Najwyraźniej inwestorzy wracają do BRE po tym, jak w ubiegłym roku stronili od jego walorów. Gdy w 2004 r. indeks WIG Banki zyskał ponad 35%, wartość akcji banku wzrosła o 12% mniej. Był to zresztą kolejny rok niedorównywania indeksowi sektorowemu przez papiery spółki - w 2003 r. kurs wzrósł o ponad 5%, podczas gdy WIG Banki powyżej 8%. Teraz odrabia straty.

Reklama

Zdaniem Dariusza Górskiego z DB Securities, przed inwestycjami w walory BRE powstrzymywał brak przejrzystości działań. - Obawy hamowały zakupy i wiele instytucji niedoważało spółkę w portfelach. Sytuacja się jednak zmieniła. Teraz najwyraźniej kupują, ufając planom banku i korzystając z wcześniejszego niedowartościowania. - zaznacza analityk DB Securities.

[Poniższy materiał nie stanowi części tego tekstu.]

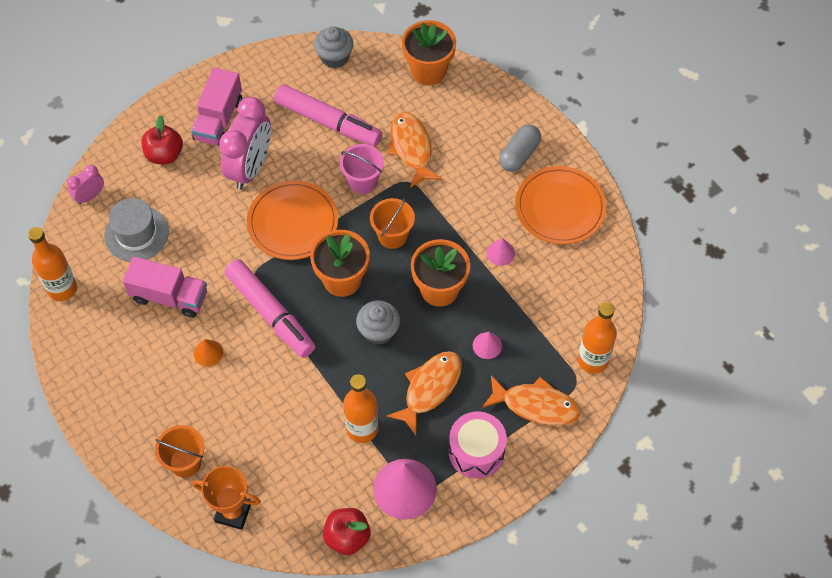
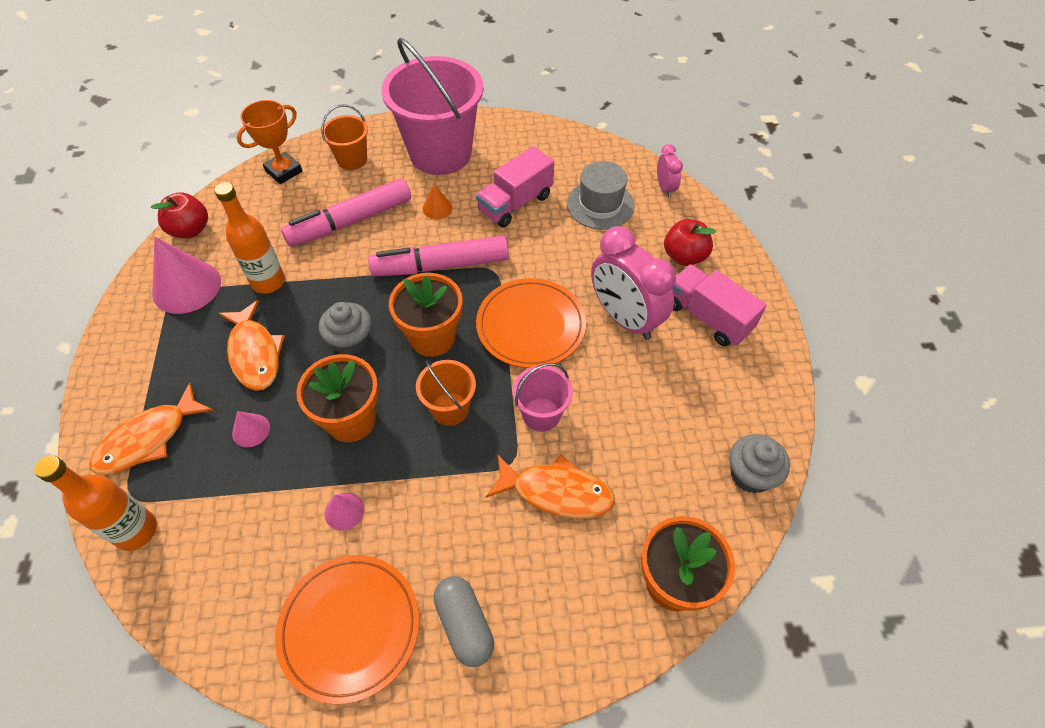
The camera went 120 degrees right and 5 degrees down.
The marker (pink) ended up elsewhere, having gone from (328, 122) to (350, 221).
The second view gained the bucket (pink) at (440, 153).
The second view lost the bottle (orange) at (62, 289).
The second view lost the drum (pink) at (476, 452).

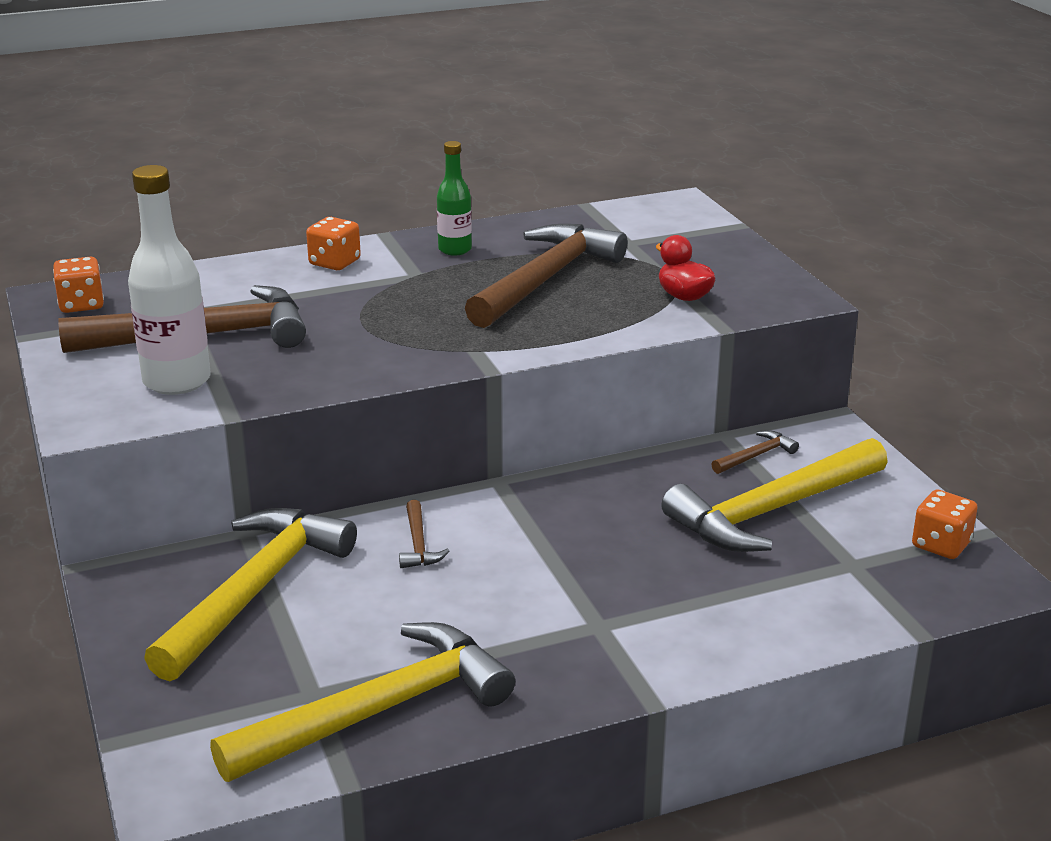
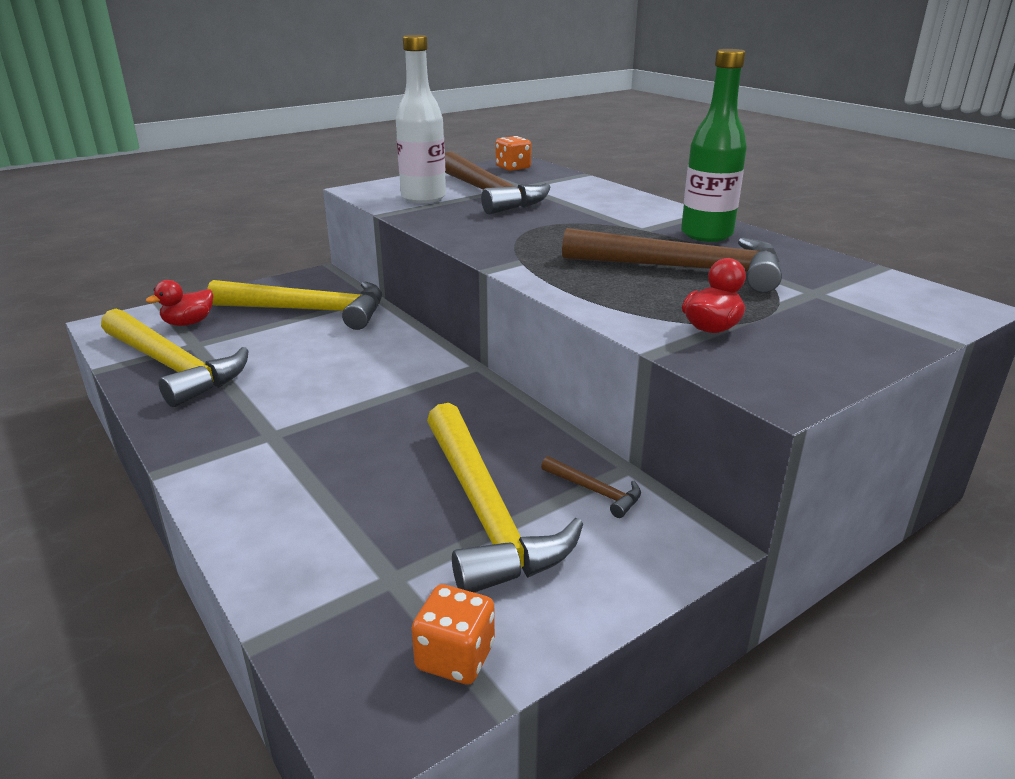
The camera went 75 degrees right and 0 degrees up.
The second view gained the duck (red) at (188, 323).
The hammer (yellow) at (772, 511) ended up facing another way, 150 degrees counterclockwise from before.
The size of the bottle (green) at (455, 250) changed by a factor of 1.68.
The second view lost the dice (orange) at (334, 262).
The second view lost the hammer (brown) at (418, 544).

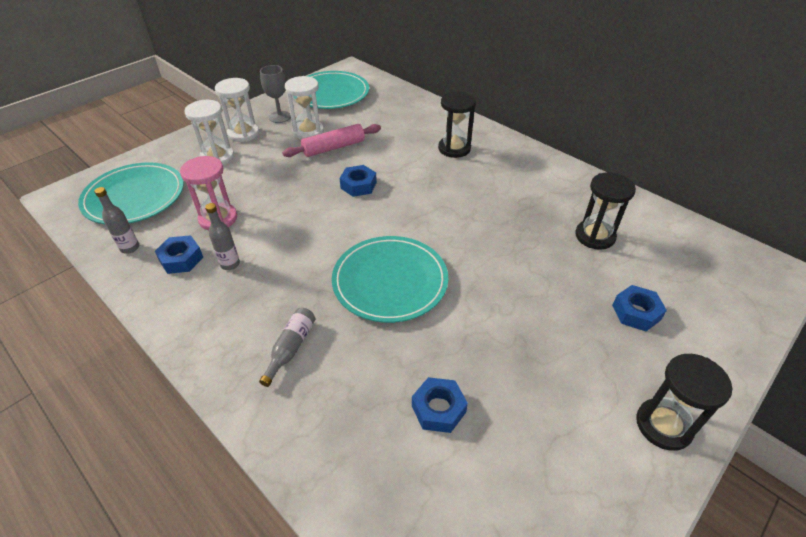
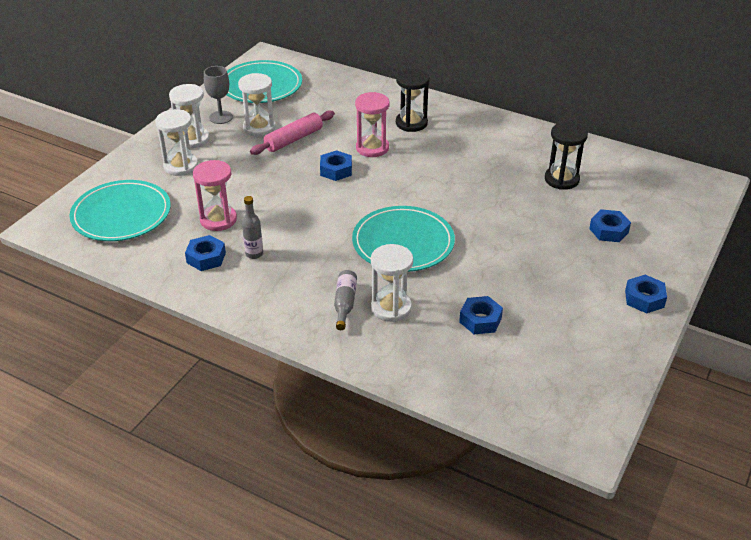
The camera went 15 degrees left and 5 degrees down.
The second view gained the hourglass (pink) at (372, 148).
The second view gained the hourglass (white) at (391, 308).
Where the hourglass (black) stood at (663, 425), the nut (blue) came to stand at (644, 299).
The second view lost the bottle (grey) at (130, 248).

Na początku listopada zmienił się prezes. Wojciecha Kostrzewę zastąpił dotychczasowy wiceprezes banku Sławomir Lachowski. Jak pokazuje rynek, inwestorzy oswoili się też z kiepskimi wynikami za IV kwartał 2004 r. i cały ubiegły rok, choć jeszcze w grudniu wieść o rezerwach gwałtownie zbijała kurs banku. Ostatecznie 2004 r. BRE zakończył stratą 279 mln zł. W samym IV kw. strata wyniosła 386 mln zł, ponaddwukrotnie więcej niż spodziewał się rynek. Była to niemiła niespodzianka, wynikająca w dużej części z przeglądu i zmiany wyceny niektórych aktywów banku. Jednak wynik z działalności podstawowej był najlepszy od 5 lat. Z działalności bankowej BRE wypracował w 2004 r. o 32% więcej niż w 2003 r. i przekroczył 1 mld zł. Wpływy z tytułu odsetek niemal się podwoiły, a z prowizji wzrosły o 24%. Gdyby więc nie rezerwy, bank mógłby wykazać 141 mln zł zysku brutto. Ten rok ma się zakończyć 250 mln zł zysku brutto i zwrotem na kapitale (ROE) na poziomie 12%. Celem jest ROE w 2007 r. w granicach 20%. - I to jest też dobra wiadomość, którą kupują inwestorzy - podkreśla Dariusz Nawrot z BM Banku BPH.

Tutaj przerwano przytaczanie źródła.